Sociologie

Les sciences sociales et la montagne

Dans la seconde moitié du XXème siècle, l'amélioration des conditions d'existence liée à l'essor économique des pays industrialisés a favorisé l'avènement de « la civilisation des loisirs » (Dumazedier). Depuis, l'expansion remarquable de la pratique des activités sportives a produit des effets dans tous les secteurs de la vie sociale au point de constituer un véritable « fait de société ». De nos jours, la médiatisation à outrance des grands événements sportifs tend à occulter le déclin des fédérations traditionnelles au profit des activités de pleine nature et des exercices d'entretien physique. En effet, selon les enquêtes sociologiques les plus récentes près de 80 % des Français de 15 ans à 75 ans déclarent s'adonner volontiers aux activités sportives durant leur temps libre. La marche, la randonnée en forêt ou en montagne et dans une moindre mesure la natation figurent en tête du palmarès des disciplines les plus appréciées. Cette généralisation de la pratique des activités physiques, révélatrice de l'évolution des modes de vie dans les sociétés de consommation ne doit cependant pas masquer les disparités culturelles, sexuelles et générationnelles qui traversent l'univers des loisirs.

Quoi de plus naturel, en apparence, pour des individus régis par les mêmes lois biologiques que leurs ancêtres mais soumis aux contraintes d'une existence totalement sédentarisée, de trouver un certain plaisir dans la dissipation d'une énergie inemployée. Pourtant, derrière la satisfaction de ce besoin physiologique élémentaire se dissimulent plus souvent qu'il n'y paraît des enjeux éminemment culturels. Le goût pour les activités de montagne et d'escalade au sein de la population française par exemple, reste encore très inégalement partagé en fonction du sexe, de l'âge, du niveau de formation ou de l'appartenance sociale.
Longtemps ignoré, l'attrait pour la haute montagne constitue en fait une invention relativement récente. Le développement d'un intérêt collectif pour l'ascension des sommets est contemporain des grandes découvertes « du siècle des lumières » qui marquent l'entrée dans la modernité des principales nations de l'Europe occidentale. A partir de 1850, en se regroupant au sein de sociétés alpines, les premiers ascensionnistes ne se contentent pas de gravir des cimes plus ou moins escarpées. Chemin faisant ils définissent des usages, rédigent des notices scientifiques, construisent des refuges, inventent une littérature de voyage. En parcourant les montagnes, ces bourgeois cultivés contribuent, par la publication régulière des comptes-rendus de leurs activités et des récits de leurs pérégrinations, à la diffusion auprès de leurs contemporains d'une forme de tourisme alpin à la fois cultivé et mondain. A une époque où les loisirs restent l'apanage des catégories aisées, ils s'approprient une pratique et un espace en leur imprimant une certaine conception de l'alpinisme définie selon des normes et des valeurs inspirées de leur propre vision du monde et de leur perception du rapport au corps. Ils contribuent ainsi à l'élaboration d'une identité collective qui par certains aspects perdure encore aujourd'hui. En France, les femmes ne sont pas indifférentes à ces évolutions. Leur investissement est même encouragé par les institutions alpines françaises comme le Club alpin qui peuvent afficher ainsi l'esprit libéral de leurs dirigeants. Comme les hommes, la pratique alpine des femmes est contrainte par les conventions sociales et culturelles du moment. Elles sont alors incitées à respecter les règles d'une pratique modérée, esthétique et hygiénique, sous peine de s'exposer à des processus de marginalisation.

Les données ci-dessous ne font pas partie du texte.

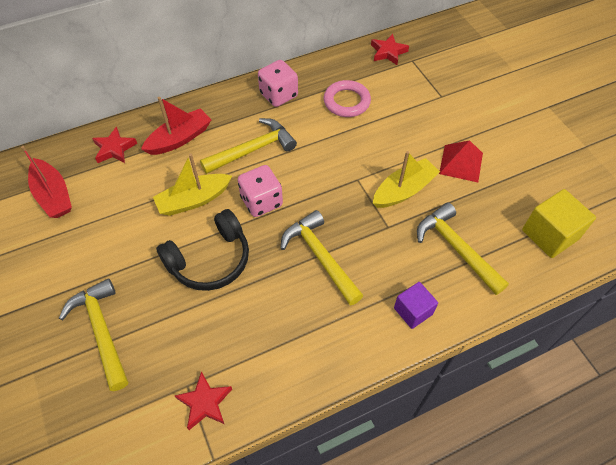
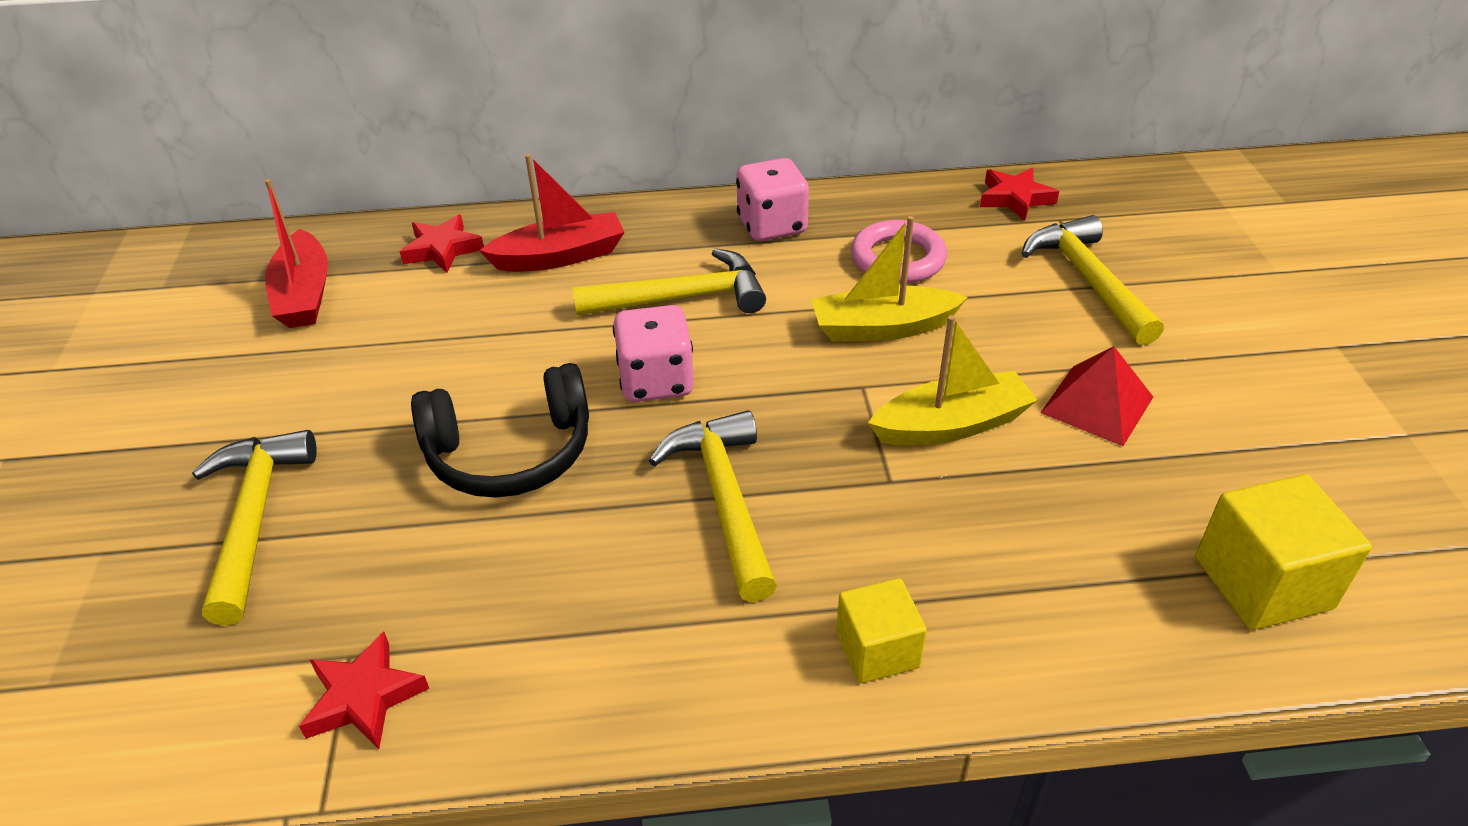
camera: 20 degrees right, 15 degrees down
(194, 200) = (533, 352): yellow boat -> yellow boat (882, 328)
(413, 311) = (877, 650): purple cube -> yellow cube
(456, 248) = (1025, 555): yellow hammer -> yellow hammer (1088, 280)

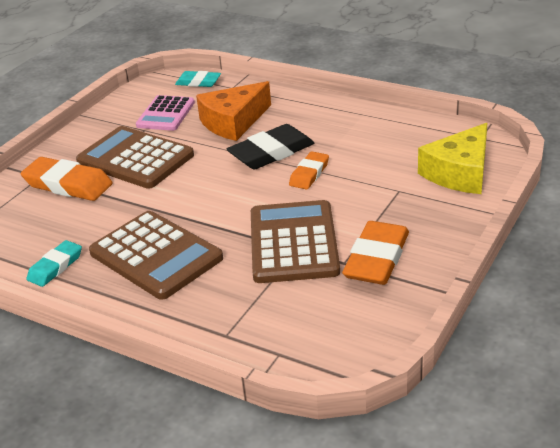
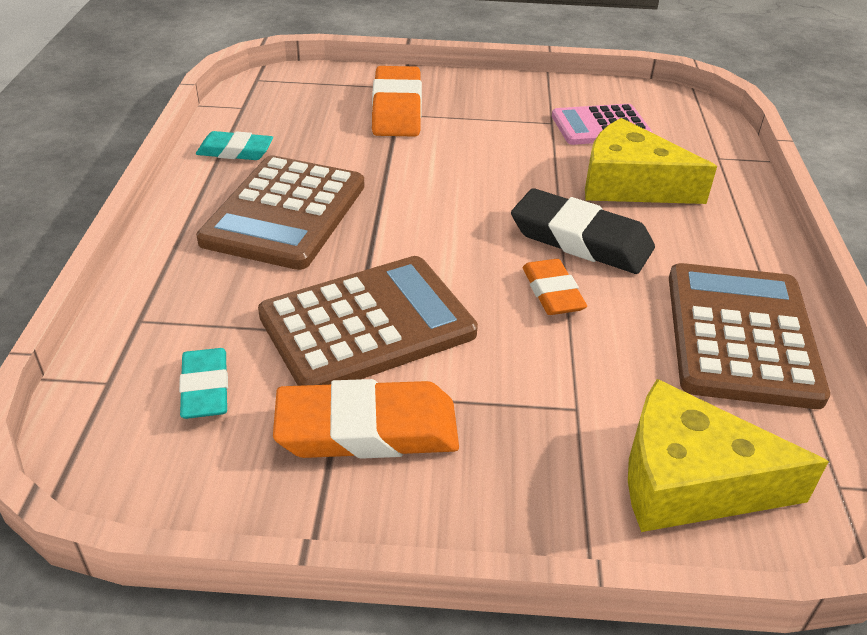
camera: 60 degrees right, 5 degrees up
(135, 159) = (481, 136): brown calculator -> brown calculator (741, 335)
(198, 82) = (702, 127): turquoise eraser -> turquoise eraser (205, 388)
(233, 122) = (630, 184): orange cheese -> yellow cheese
(309, 174) = (552, 292): orange eraser -> orange eraser turned 75 degrees clockwise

Ces pratiques et ces représentations initiales vont par la suite être l'objet de nombreuses reconversions symboliques et de mutations techniques successives depuis l'adoption des principes de l'alpinisme classique jusqu'à l'instauration récente de l'escalade libre et des premières compétitions officielles (1986). Refusant toute assimilation avec les sports standardisés et banalisés, les adeptes de ces activités s'emploieront au contraire à démontrer leur singularité afin de préserver leur statut de « sport à part ».
Les sciences sociales comme l'anthropologie, la sociologie ou l'histoire culturelle s'attachent justement à montrer les liens étroits qui unissent, selon les époques, les pratiques d'activités physiques et les jeux, aux croyances et aux traditions en vigueur en fonction du contexte politique, du degré de développement économique et social, et du rayonnement culturel des différentes sociétés. Réciproquement, la compréhension des activités de loisir et des sports contribue parfois à éclairer « la connaissance de la société » (Elias). Dans les domaines des activités de montagne, ces disciplines scientifiques se fixent ainsi pour ambition de restituer l'évolution des activités de loisir en montagne et des significations qui leur sont associées dans le cadre des « manières de penser, de sentir et d'agir propre à chaque groupe humain » (Durkheim).